In 2007 the company acquired the Australian cement company Rinker Group, which operates in Australia, China and the states of Florida and Arizona under the name "Florida Materials". To complete this acquisition, Cemex took on a large amount of debt, and had to sell some attractive assets that could affect its competitive position.
Unfortunately, after the acquisition, the downfall in the construction activity put the company in a unhealthy financial situation. Its cash-to-debt ratio is slightly less than 0.1, much lower than the rest of the industry (0.5). This means that the company could not hold another long recession without refinancing its debt.
In a steady expansion and prepared for the recovery
Texas Industries (NYSE: TXI) is a leading supplier of cement, aggregate and consumer product building materials for the Texas and California markets, the two largest cement markets in the U.S.
The company is executing a steady expansion initiative and investing in modernizing plants to lower costs. In March, Texas Industries announced the expansion of its shale and clay aggregates manufacturing business, providing materials to the energy and construction sectors. Texas Industries recently finalized the construction of a new kiln at its main plant in Texas, which increased its production capacity by 1.4 million tons. The company managed to triple its capacity in the past 15 years, going from 2 million tons to 6 million tons in year-to-date.
However, the company’s balance sheet is not yet showing much optimism. Results for the first quarter of 2013 posted a net loss of $5.8 million, which improved compared to the prior-year’s net loss of $24.3 million but is still a factor of concern. Texas Industries’ $650 million debt load still remains a problem, especially when the company keeps losing money. Its cash-to-debt ratio is 0.1, lower than the the industry average, so the company will face tougher times if construction does not pick up soon.

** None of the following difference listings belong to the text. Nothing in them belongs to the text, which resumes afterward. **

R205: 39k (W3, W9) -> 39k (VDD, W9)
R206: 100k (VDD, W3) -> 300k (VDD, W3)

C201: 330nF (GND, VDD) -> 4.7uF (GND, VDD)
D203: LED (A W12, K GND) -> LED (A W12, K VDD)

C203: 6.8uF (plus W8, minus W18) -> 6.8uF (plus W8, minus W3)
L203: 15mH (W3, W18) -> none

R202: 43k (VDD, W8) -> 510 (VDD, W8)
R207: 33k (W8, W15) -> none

With 40 facilities across the U.S., Eagle Materials (NYSE: EXP) is involved in the manufacturing and distribution of aggregates and the cement business, gypsum wallboard, and recycled paperboard. Demand of its products is driven by new home construction, especially the gypsum wallboard, which is manufactured by the company in five different plants. Gypsum is experiencing robust demand, with a price increase of 23% in the last quarter. This should boost profits.
The company is experiencing higher performance than the industry average. Its revenue increased 37% in the first quarter year-over-year, when most companies are losing money. Operating margin is 12.2% against 4.3% for the industry, which is a very good sign. Moreover, its earnings margin has been solid over the trailing- 12 months, a good trend to consider.

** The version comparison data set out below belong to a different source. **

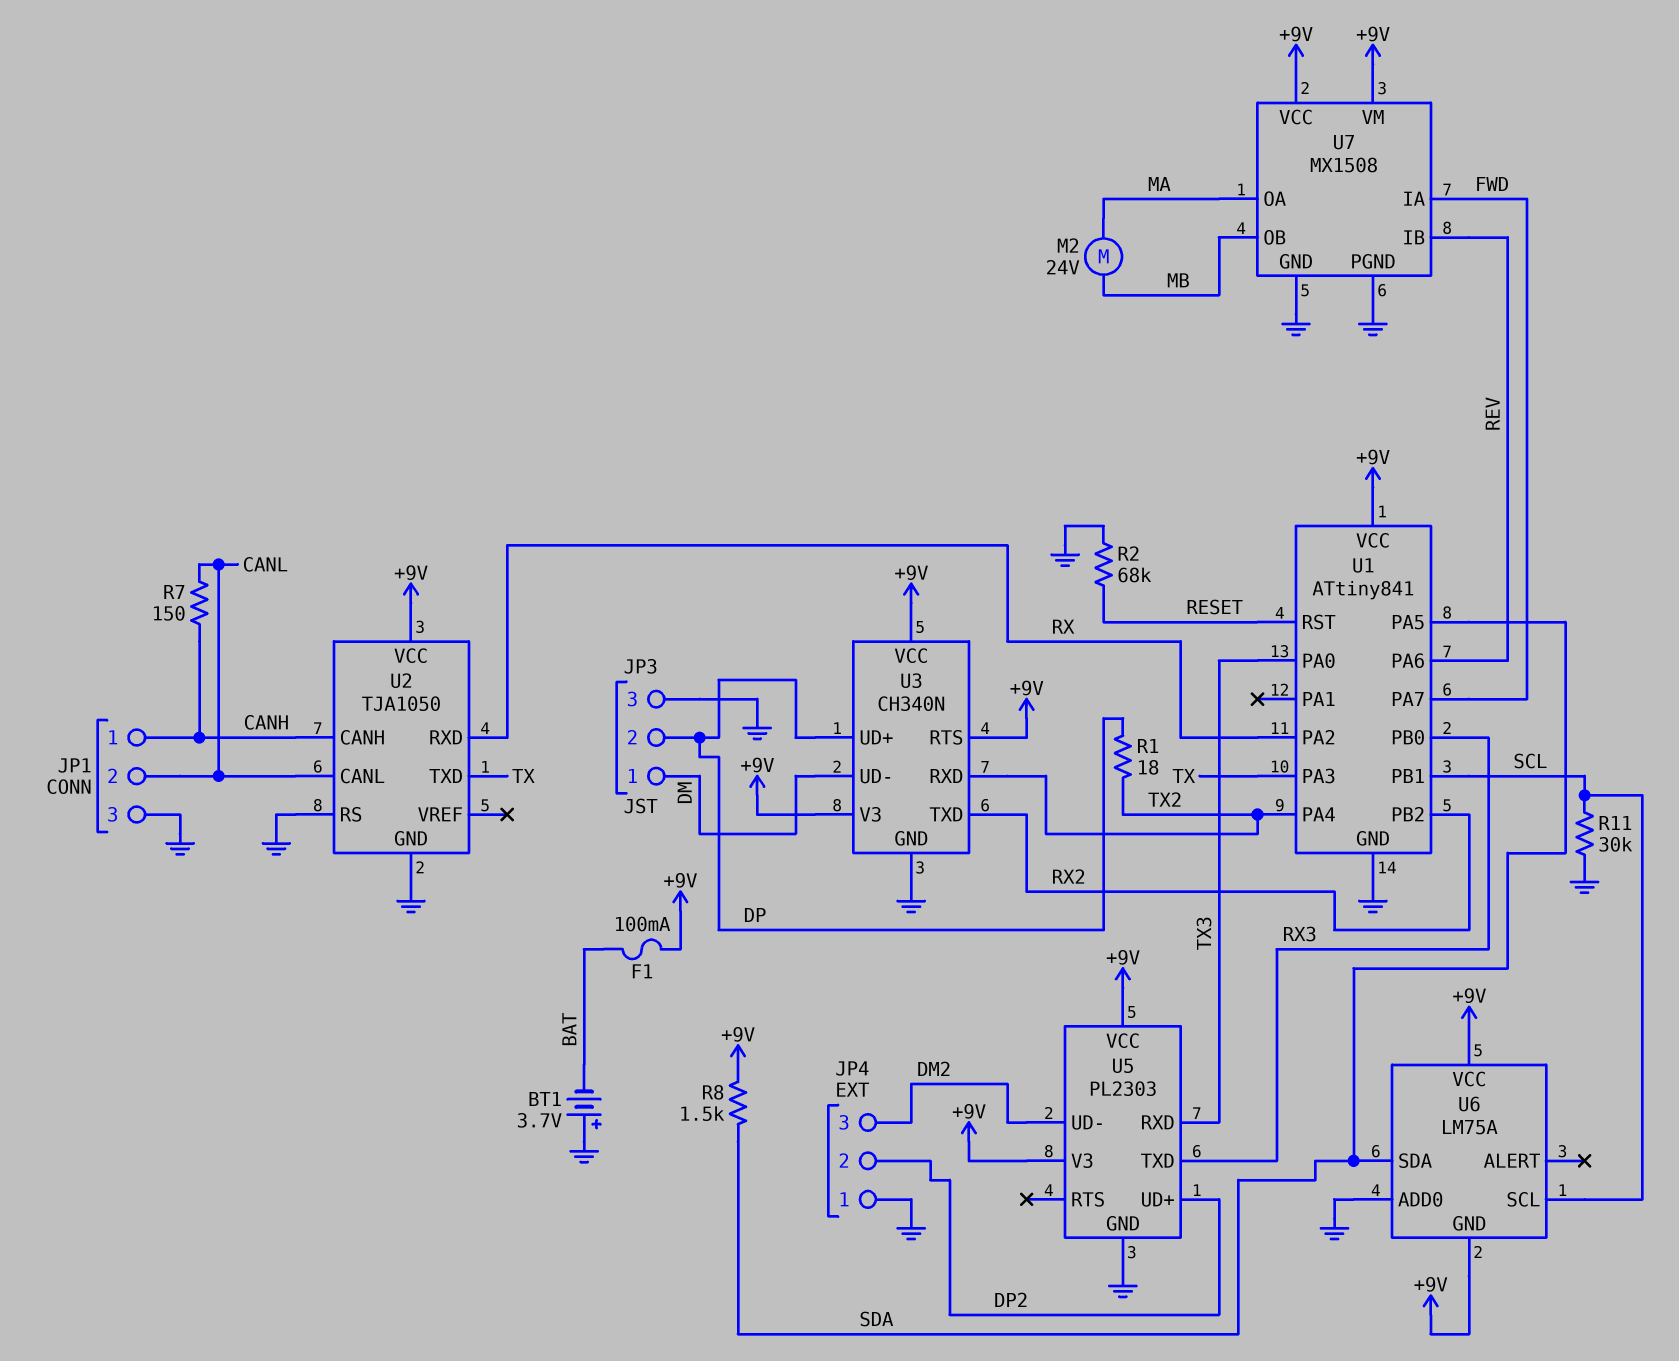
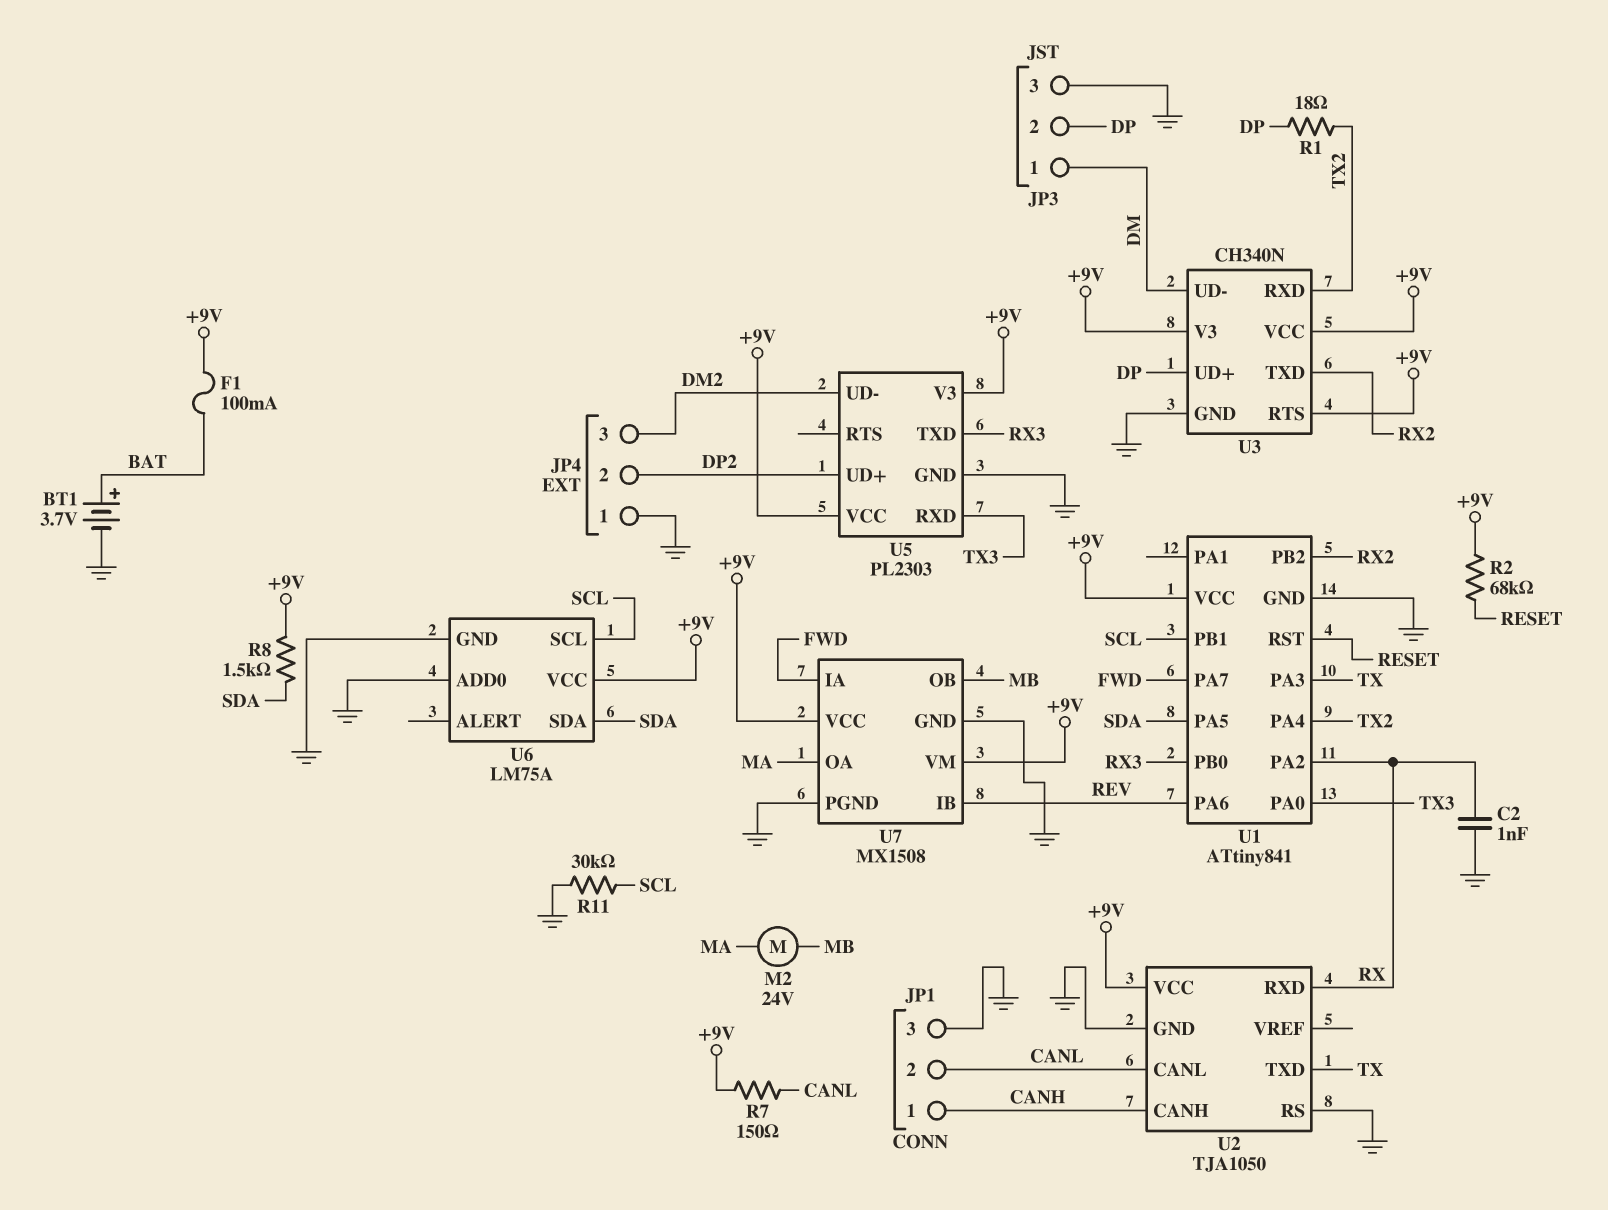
BT1: 3.7V (plus GND, minus BAT) -> 3.7V (plus BAT, minus GND)
C2: none -> 1nF (GND, RX)
R2: 68k (GND, RESET) -> 68k (+9V, RESET)
R7: 150 (CANH, CANL) -> 150 (+9V, CANL)
U6 pin GND: +9V -> GND

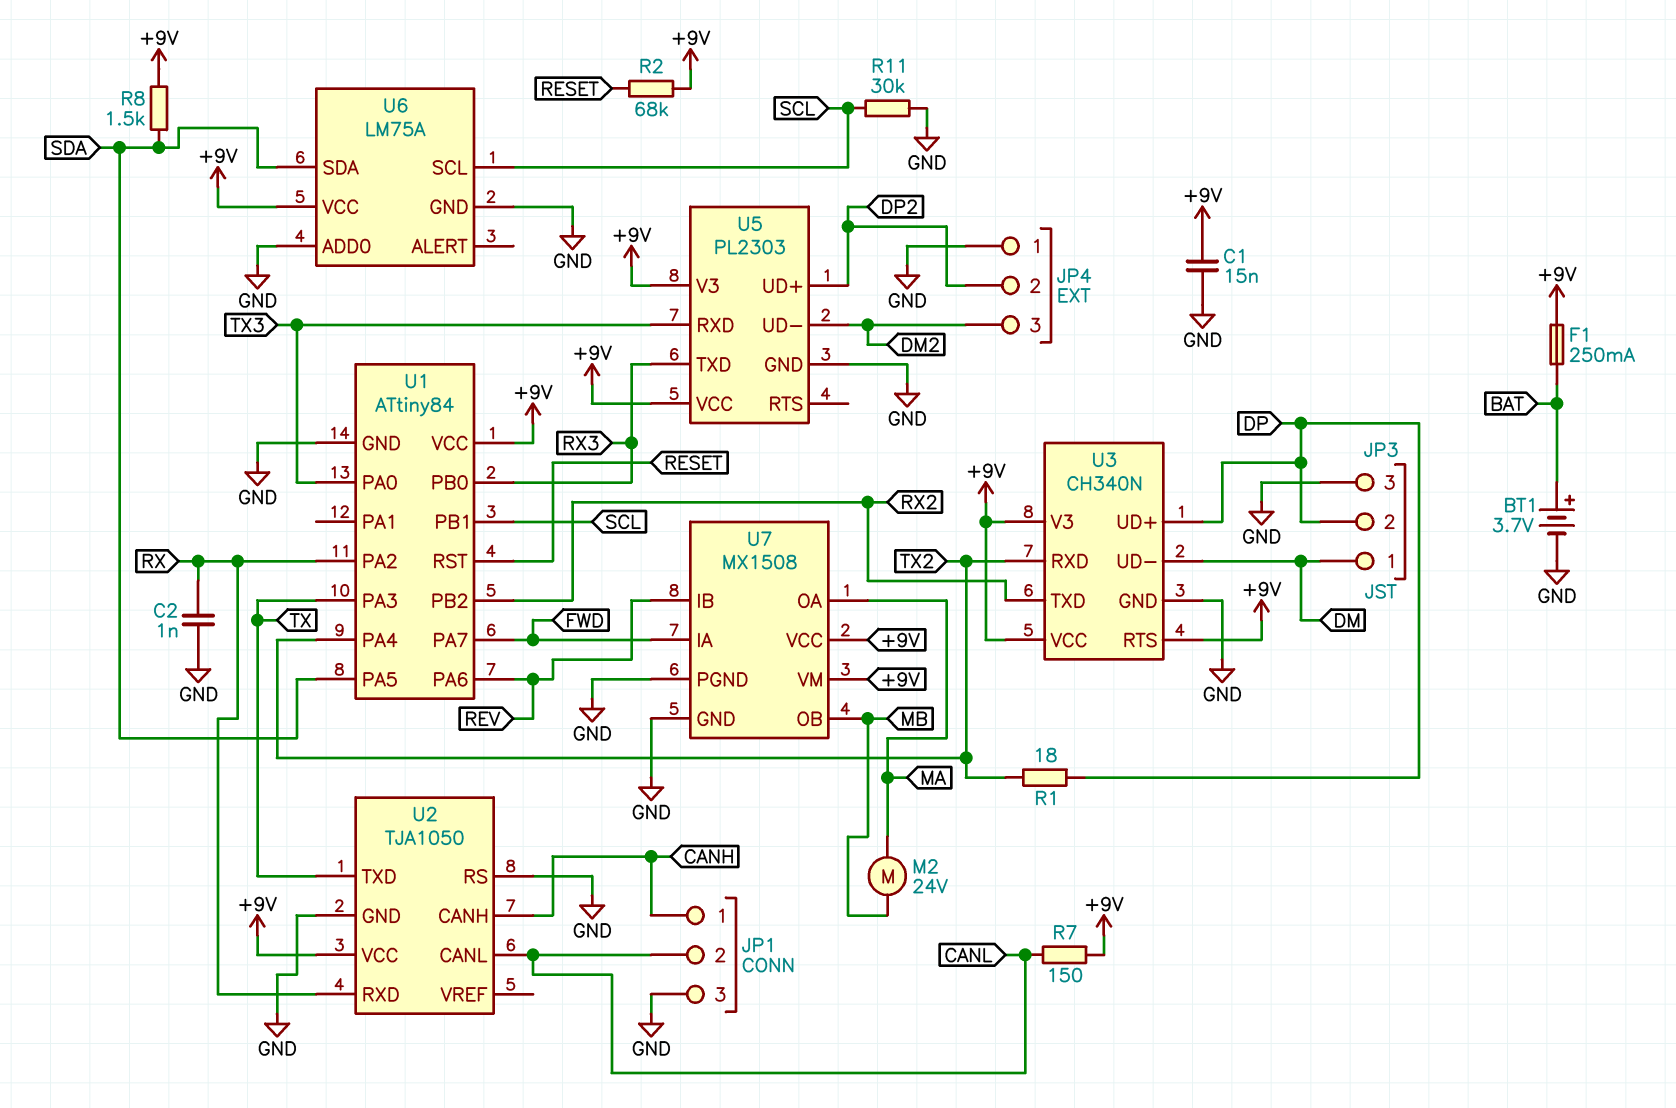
C1: none -> 15nF (+9V, GND)
F1: 100mA (+9V, BAT) -> 250mA (+9V, BAT)
U1: ATtiny841 -> ATtiny84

The company's current debt load is at $489.3 million. This level is not something to worry about, since its debt/cap ratio remains at 41%, quite lower than its peers. Hence, I see Eagle Materials as the best performer within these three companies.
If the U.S. housing market and demand for construction materials continue to grow at a steady pace, all of these companies will improve their results. Since this recovery is expected to continue, we might see nicer earnings results coming in. My take is that Eagle Materials is positioned to realize better performance than Cemex and Texas Industries. This company has surfed the crisis in relatively good shape. Plus, its tighter relation to the housing construction sector gives it a better potential in case demand for construction aggregates improve.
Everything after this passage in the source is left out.